Why corporate responsibility must be more than "window-dressing"

If companies are to be taken seriously about their stance on corporate responsibility then they must actually take responsibility.

Many of you will have read of the tragic death of a Liverpool licensee, Paul Lee, when a faulty gas-fire caused him to experience a heart attack, from which he subsequently died.

The owners of the pub that Mr Lee rented, Enterprise Inns, had not properly inspected or maintained the gas fire in Mr Lee's pub and were found guilty of Health and Safety breaches incurring costs and a fine of £300,000.

As an isolated case it would be bad enough, but the Health and Safety Executive also discovered that Enterprise had failed to carry out 474 other inspections on gas appliances it was responsible for.

Calls from campaign groups such as Justice for Licensees have echoed the calls from Mr Lee's family for the CEO of Enterprise to resign and have now been articulated in an Early Day Motion brought by Mr Lee's constituency MP, Bill Esterson.

Mr Tuppen and Enterprise have remained silent on the matter but would do well to look at the words of Jane Simms in the Institute of Directors magazine from August 2009:

Corporate responsibility could be a saviour of British business if larger companies embraced the idea with more enthusiasm. But too many seem to have lost their moral compass .... The financially driven and short-term culture endemic in so many large organisations is at odds with the more inclusive and longer-term approach to a range of different stakeholders that being “responsible” implies.
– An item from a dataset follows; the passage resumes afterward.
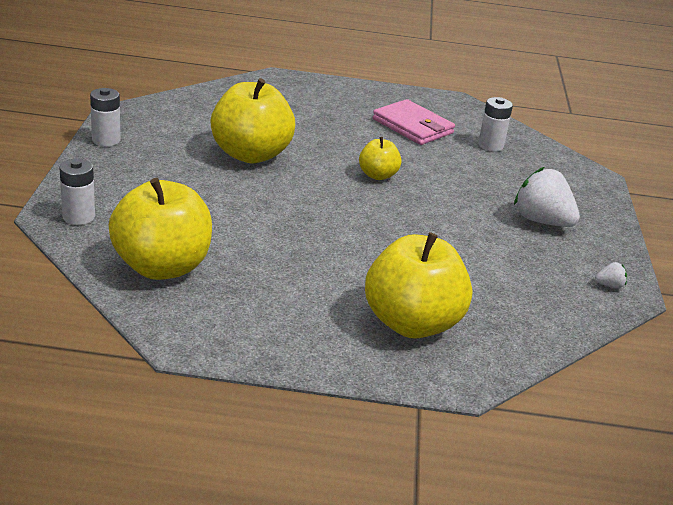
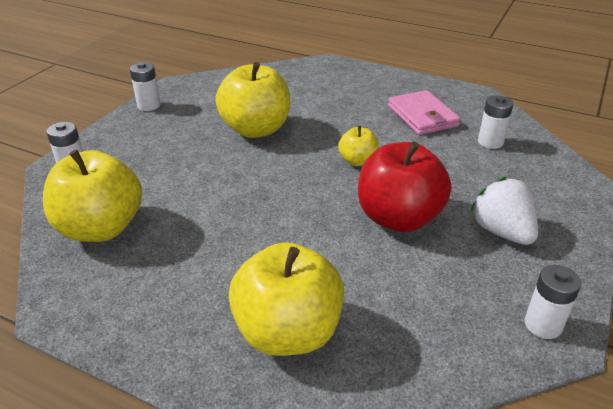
camera: 25 degrees right, 5 degrees up
(448, 221) = (398, 218): none -> red apple
(609, 285) = (543, 325): white strawberry -> white battery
The result is the kind of moral bankruptcy that we see in corporate attempts to force through “payments for failure”. It is also evident in the big pub companies’ abuse of their tenants—the majority of whom earn less than £15,000 a year—as revealed in a Business and Enterprise Select Committee report"

That or stand as accused by Joel Bakan in The Corporation: The Pathological Pursuit of Power - 

"Corporate social responsibility, though sometimes yielding positive results, most often serves to mask the corporation's true character, not to change it."